A keen gardener at Ashhurst is worried there are no honey bees pollinating his vegetables and flowers and says he hasn't seen one this year.
Marshall Coley said there had been a few bumblebees, but the flowers on his beans were falling off through lack of pollination.
"I've got 2-metre-high runner beans and there are no bees. Usually they'd be covered with honey bees. Not this season."
The Palmerston North City Council allows beehives to be kept in Ashhurst.
But Mr Coley said only self-pollinating plants had fruit on them this year.
He said his daughter's satsuma plum tree in Ashhurst, which had had buckets of plums last year, had just one plum on it this year.
He said that even on very fine days there were no honey bees working on his vegetables or flowers such as salvia, bush daisies and roses, where they would usually be humming.
"I have an organic garden, so I don't use sprays poisonous to bees."
Associate Professor Alastair Robertson, from Massey University's Institute of Natural Resources, said commercial beehives were shifted around all the time, and feral bees used to fill in the gaps.
He said that could be the reason there were few bees in some areas.

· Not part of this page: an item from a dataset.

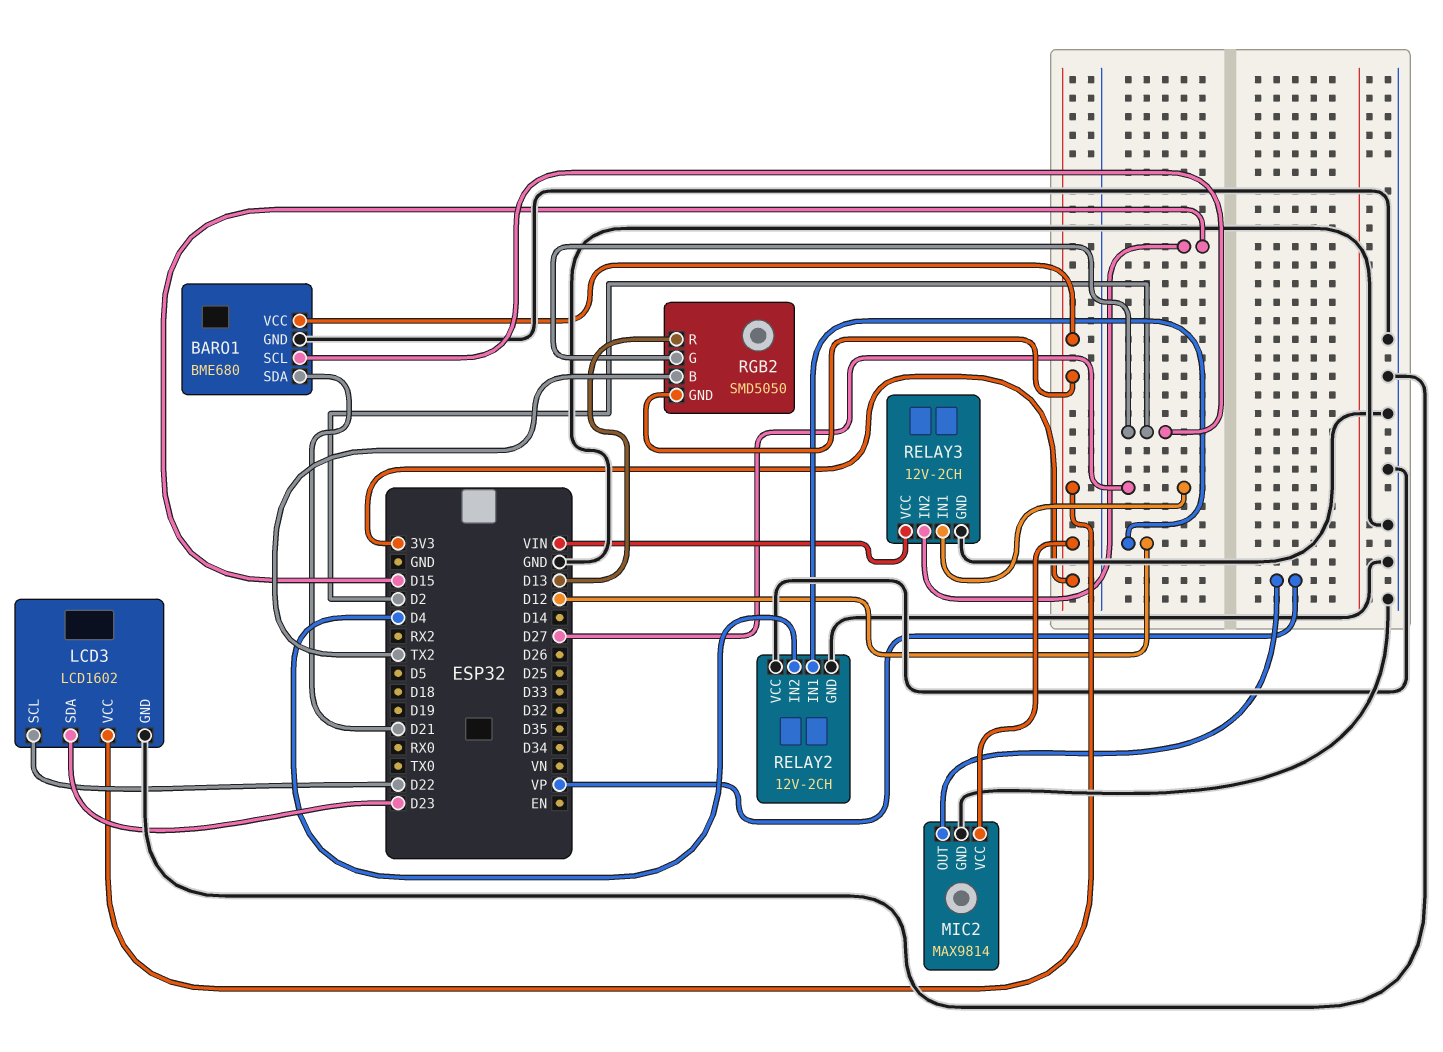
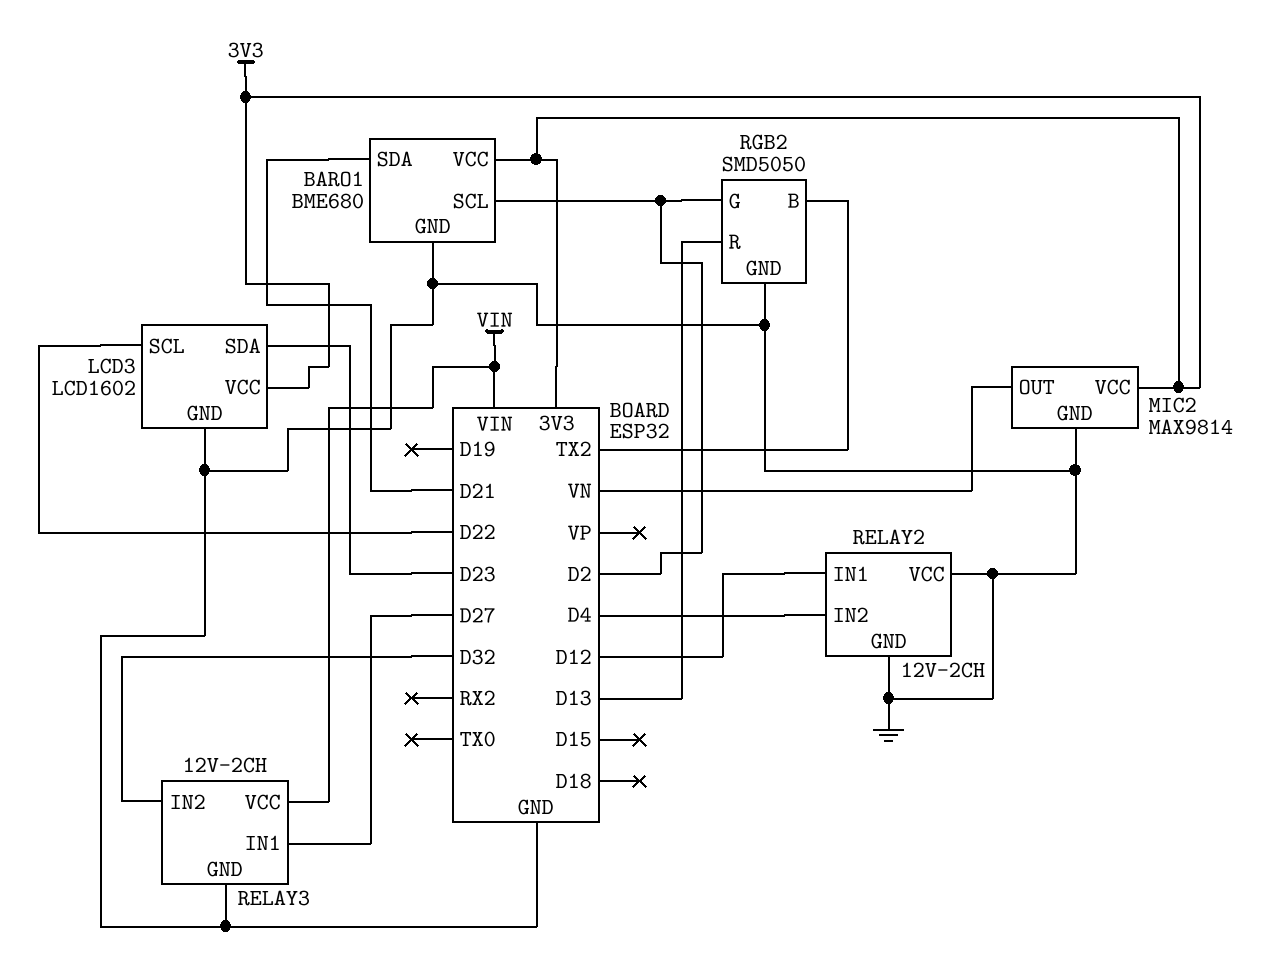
MIC2 pin OUT: VP -> VN
RELAY3 pin IN2: D15 -> D32
RGB2 pin GND: 3V3 -> GND

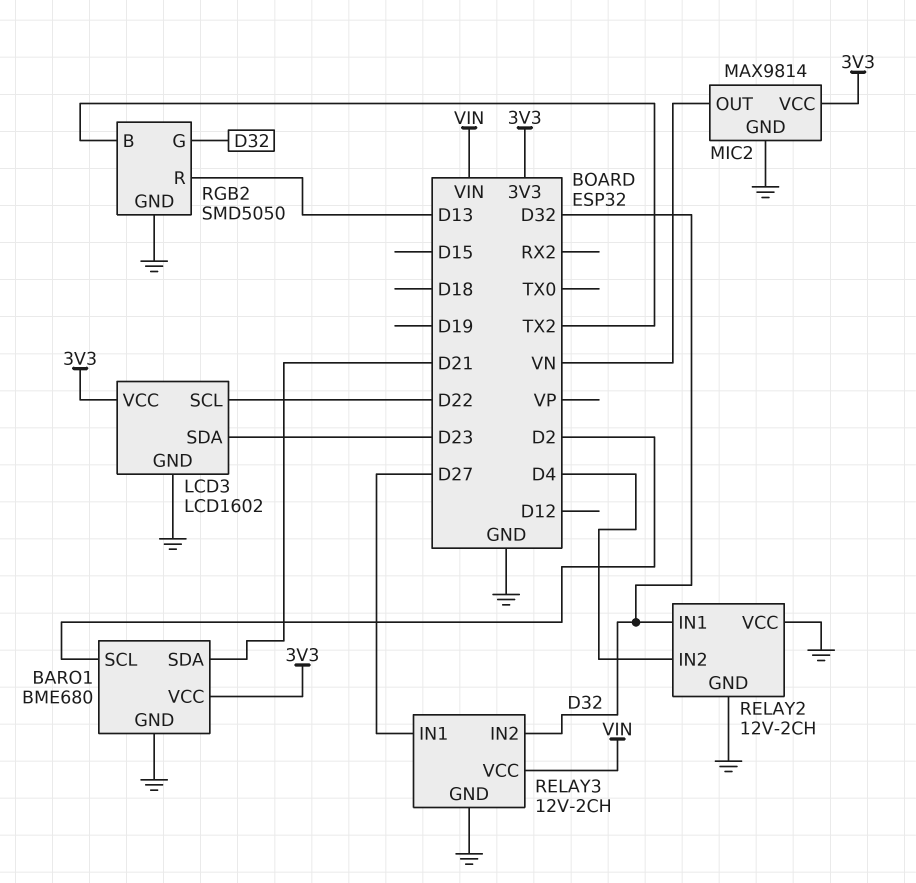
RELAY2 pin IN1: D12 -> D32
RGB2 pin G: D2 -> D32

"Bees in urban situations have declined as the varroa mite wiped out wild colonies."
Prof Robertson said managed hives had anti-varroa strips inside by the larvae.
Varroa mite arrived in New Zealand in 2000 and spread throughout the country over the next few years.
Honey bees pollinate most fruit trees, and many vegetables. They also work on pasture and crops.
Federated Farmers bees chairman John Hartnell said without the honey bee, two-thirds of the food we took for granted would almost vanish, making life as we knew it impossible.
"The reality is that no bees means no food and no people.
"That's no joke - bees make civilisation possible," Mr Hartnell said.